Ricollegare l’Abruzzo al sud. Avviandosi alla conclusione, anticipata dall’incedere della pioggia e dagli impegni che vedono Vendola a Lanciano in serata, il portavoce nazionale di Sel avanza la proposta di ricollegamento tra Abruzzo e sud Italia: “ma un sud fatto di cose buone, non una palla al piede di cui liberarsi”, aggiunge. Un sud dal quale far fuoriuscire una nuova classe dirigente del Paese: “Per noi non deve valere quello che vale per il nord dei leghisti. Dobbiamo essere meridionalisti, suggerire al nord il nostro modello di sviluppo, fatto di ricchezza di rapporti sociali e umani e della bellezza che resiste. Dobbiamo essere noi i primi critici del sud delle mafie e sostenere l’economia della bellezza, della creatività e della qualità della vita.

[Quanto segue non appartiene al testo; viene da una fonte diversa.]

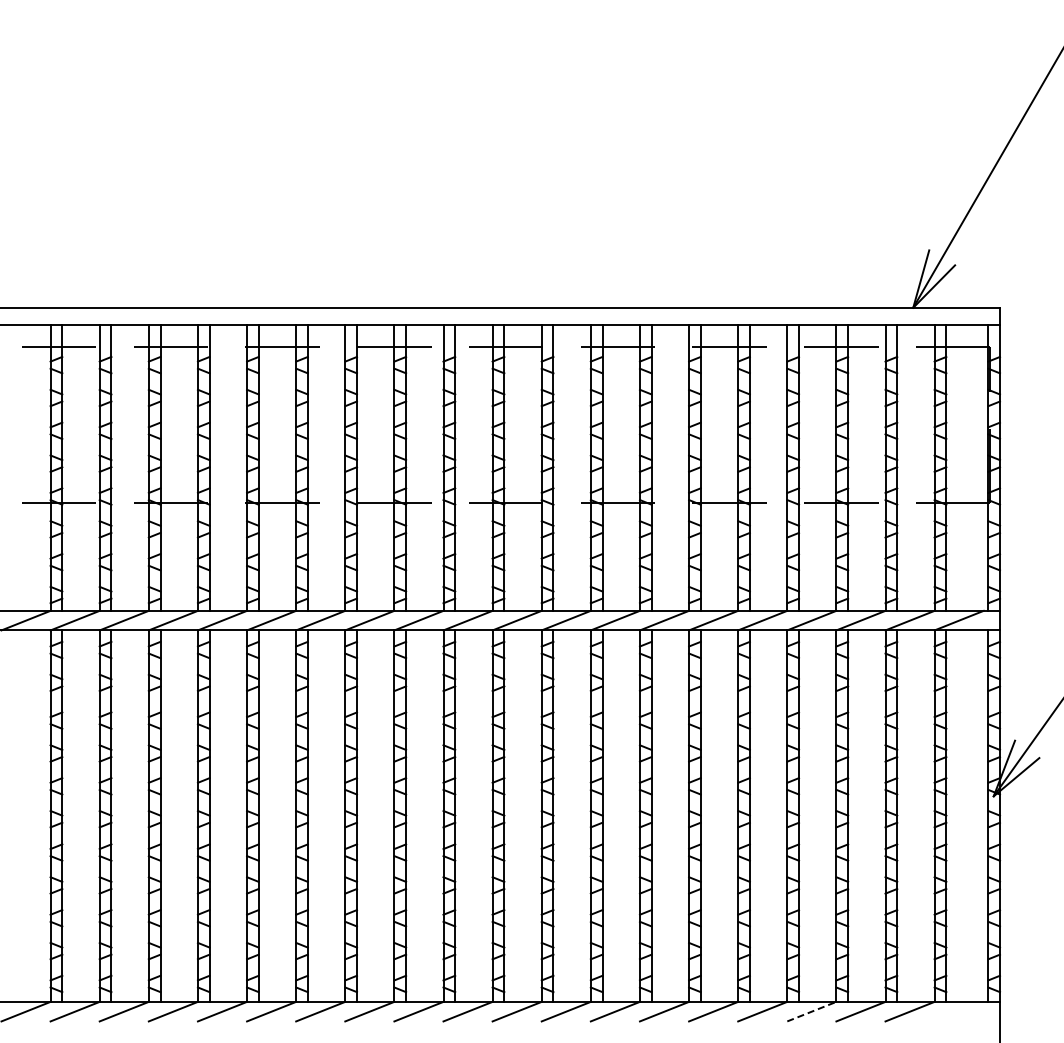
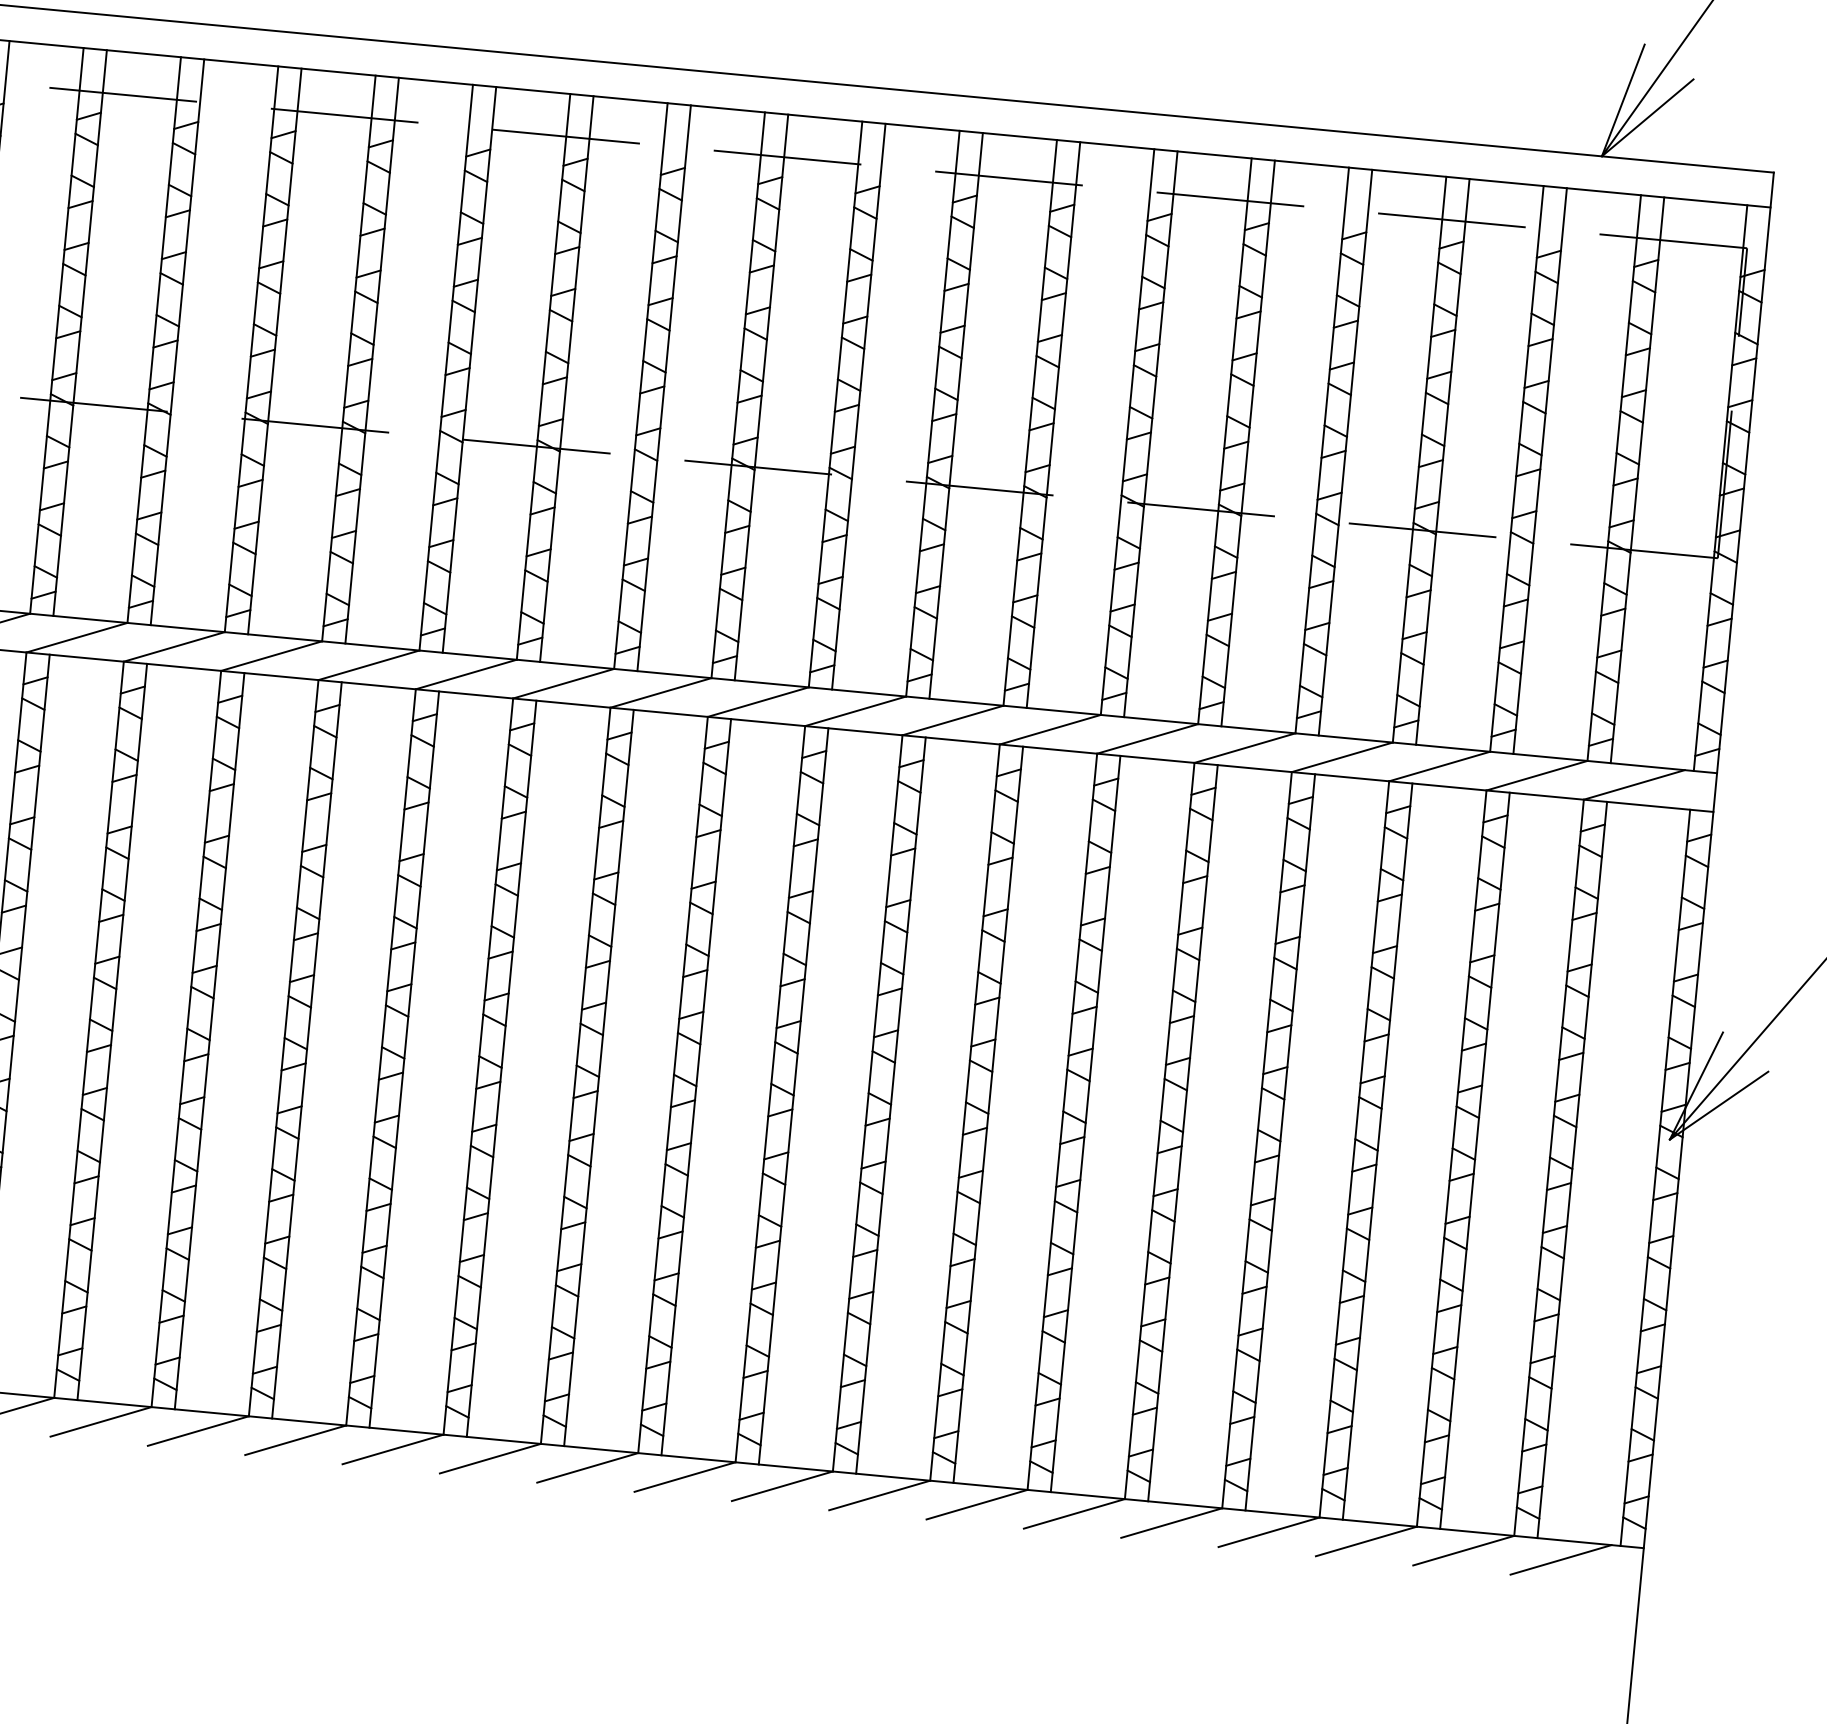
line: (812, 1011) -> (1270, 1532), dashed -> solid
line: (958, 1011) -> (1559, 1559), added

Basta nostaglie! Ultimi minuti, la pioggia aumenta e a Vendola viene dato un ombrello. Rosa. Lui non si scompone, e scherza: “Mi sento Mary Poppins”. Ma non scherza quando conclude, esaltando la speranza dell’Italia e quella che gli italiani di sinistra ripongono in Vendola. Queste le parole di saluto al pubblico di Pescara, ennesima testimonianza di un politico dalla volontà vincente, quindi desideroso di competere: “Il centrosinistra non può vincere se si presenta come una squadra di amministratori di condominio; si può vincere solo con il ‘principio speranza’. È la nostalgia che fa perdere l’anima alla sinistra. Facciamo vincere la speranza: abbiamo il dovere di far vincere un Italia migliore, l’Italia di chi ha patito in questi anni; bisogna trovare una nuova bussola, non aver paura di inventare nuovi timoni per andare al largo e dare la speranza a chi la speranza l’ha perduta”.